Вы видели игру многих выдающихся актеров, так что планка восприятия у вас очень высокая…
Высокая планка — это, с одной стороны, хорошо, с другой — тогда все новое не в радость. Потому что, когда мне довелось посмотреть Смоктуновского в «Идиоте» или Константина Симонова в «Сальери», то кто бы что ни играл, как бы ни держался на сцене, мне не в радость.
Видимо, это называется сменой поколений —когда радость не в радость. После возникновения Таганки, студенческого театра, нам казалось, что мы хозяева мира, что это — самое главное… а к нам не ходили старики из МХАТа. Потому что они видели другие вершины. И им наше творчество было не в радость. И вот я вдруг подумала, что я приблизилась к этому поколению — когда современный театр уже не в радость, потому что я видела другое.
Но как все-таки сохранить в себе способность удивляться новому? Ведь если устанавливаешь себе такие высокие планки, то рано или поздно будешь обречен на мизантропию, даже на депрессию — ведь
все не в радость!
Все равно, когда пересиливаешь себя, свою лень, свою установку, когда встречаешься с чем-то необычным, все равно в радость. Лет 20 назад мы с «Виртуозами» Спивакова попали в Израиль, в Тель-Авив приехал Венский филармонический оркестр. С Бернстайном они играли Шестую симфонию Малера. На репетиции мы сидели с Володей Спиваковым и молодым Женей Кисиным. И я говорю: «Володя, что-то мне не нравится, как он дирижирует…». А Володя мне отвечает: «Это только середняки выкладываются на репетиции, а гении — нет. Вы посмотрите, что будет на концерте!». И это была такая адекватность и такая энергетическая власть над оркестром! А зал рассматривал люстру, рылся в сумочках… то есть они совершенно не включались в эту Шестую симфонию. И я подумала: Боже мой, как все неадекватно! А для Бернстайна этой публики не существует. И я тогда подумала — как же мне отключиться от этого зала, от которого я так завишу? Потому что сначала идет по горизонтали общение: глаз — глаз, не оторваться от партнера, потом по треугольнику: я — партнер — режиссер…
А потом режиссера заменяет публика.
Да, и от этого третьего элемента очень зависишь. Когда я начала работать с Теодоросом Терзопулосом, я столкнулась с настоящей архаикой. Мне показывали сохранившийся от Эсхила один лист, точнее, копию, потому что все эти древнегреческие трагедии адаптированы.

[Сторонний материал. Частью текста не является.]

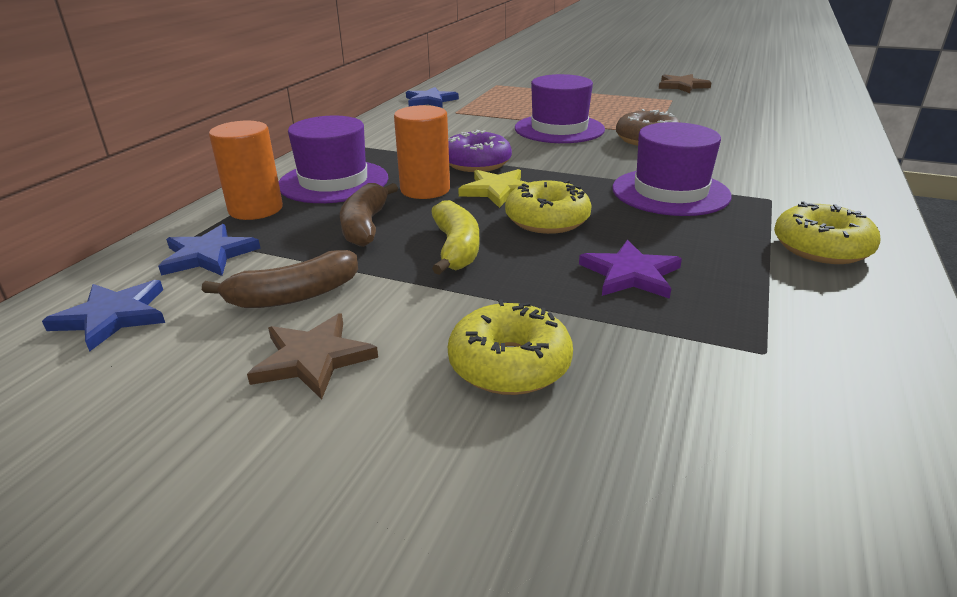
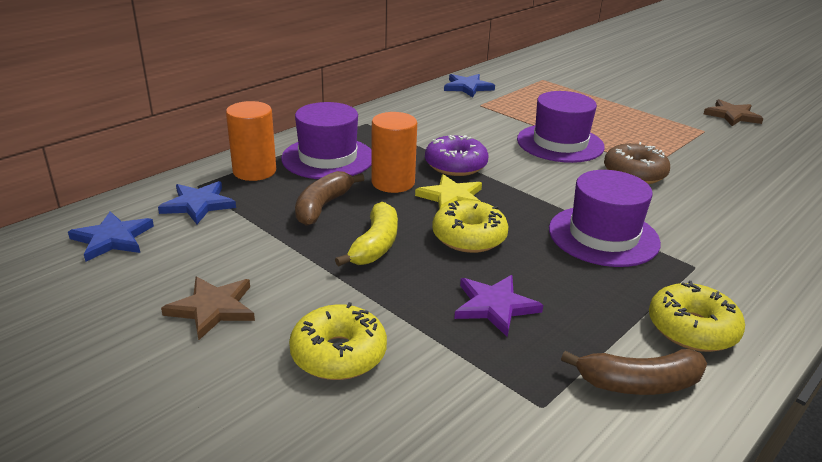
camera: 20 degrees right, 0 degrees up
(293, 296) = (232, 255): brown banana -> brown banana (638, 384)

Эти спектакли были рассчитаны на целый день, шли от восхода до заката. И чтобы актерам не зависеть от зрителей, которые в течение дня спали, ели, жили своей жизнью, были специальные законы. И мы стали с Терзопулосом к этому приближаться. Сейчас я в театре не играю, а недавно в зале Чайковского у меня был поэтический вечер — полный зал, все спрашивали лишний билетик, видимо, соскучились по поэзии… Но! Мне было совершенно безразлично, кто там сидит. Это «но» очень важно — от концентрации на чем-то другом появляется большая власть над залом. Главное— концентрация на внутреннюю гармонию, главное —ее не нарушить.
А есть ли наверху какой-то «адрес»?
Раньше в конце зрительного зала у меня былнекий «идеальный зритель», для которого я работала. Я работала горловой чакрой. Сейчас этого нет, сейчас основная концентрация— на внутреннюю гармонию.
Сначала у вас была Таганка, вы были частью дружного и брутально настроенного, резкого любимовского коллектива. Потом, наверное, для меня вы актриса из фильмов Тарковского — интеллектуалка, «рафинэ»… Потом Виктюк — «Федра», «Квартет», что-то шокирующее и эпатажное. Порочно-чувственное. Вы склонны дальше меняться или решили остаться такой, какая вы сейчас?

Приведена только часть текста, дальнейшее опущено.